Thanks, Spence. As Spencer noted, we saw excellent revenue growth of 6.7% in the second quarter. There are a few primary factors that drove this top line growth.
First, the latest version of our revenue management software is working well. We are gaining a better understanding of the price elasticity of demand for storage at a property level. We are often asked about our rental volume for a given period. Although the rental volume is significant, it is more important to maximize the long-term revenue growth of those rentals with the correct mix of incoming price, discount and rate increases over time.
Second, we continue to gain market share from our smaller competitors by leveraging our size, resources and sophisticated systems, we are driving traffic to our websites and properties. We are capturing more than our fair share of the rentals while lowering our overall cost per acquisition. Lastly, we are not seeing any new supply.
As we mentioned in the last quarter, our same-store pool of 282 properties includes 19 sites that over three years old and are in the final stages of lease up. As a result, during the second quarter, we received almost a 0.8% of top line benefit from these assets. By stripping these 19 properties out of the same-store pool, our top line revenue growth would have been 5.9% versus the 6.7%.

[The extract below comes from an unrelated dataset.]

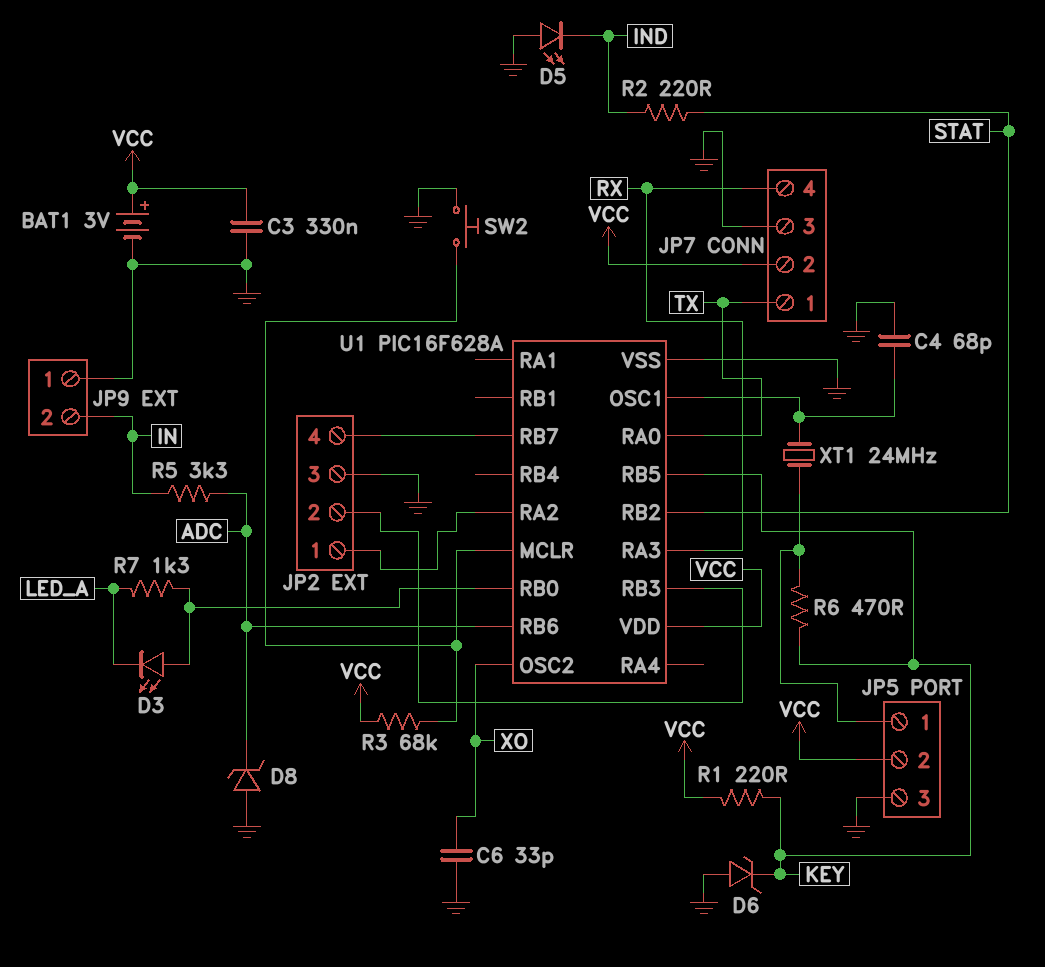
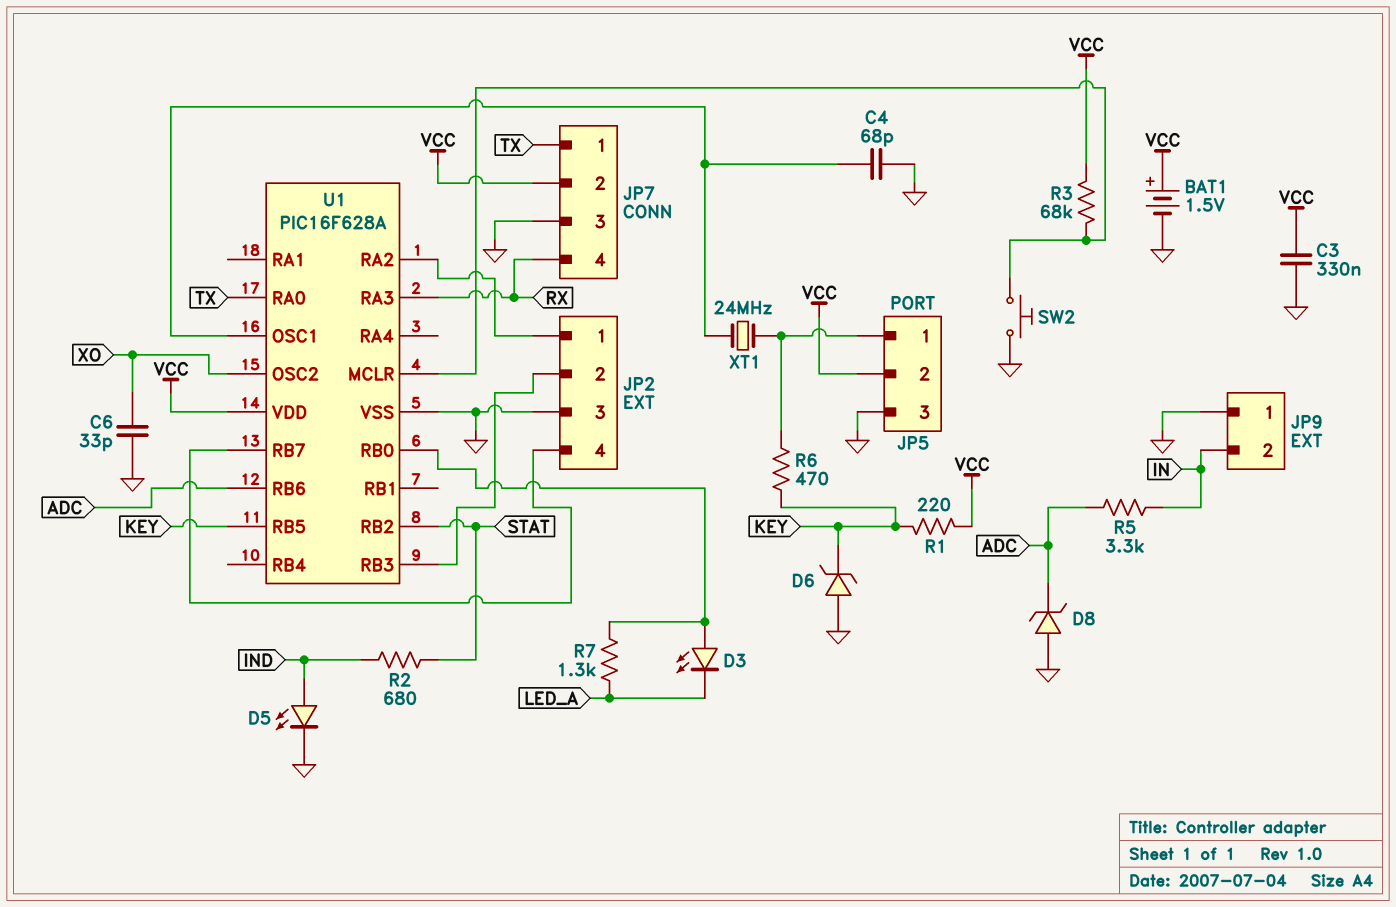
BAT1: 3V (plus VCC, minus GND) -> 1.5V (plus VCC, minus GND)
D5: LED (A GND, K IND) -> LED (A IND, K GND)
R2: 220 (IND, STAT) -> 680 (IND, STAT)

Same-store year-over-year expenses were down slightly, primarily due to lower utility cost as a result of our investment in sustainability initiatives. We are also seeing lower credit card processing fees, thanks to new regulations. While we continue to implement processes and invest in systems that create efficiencies, we don't expect our expense growth rate to continue at the levels it's been at Q1 and Q2.
Expense will return to more normal levels as we move through the year. With occupancy at historically high levels, discounts and promotions are down 11% for the quarter. When combined, all these factors bode well for the remainder of the year.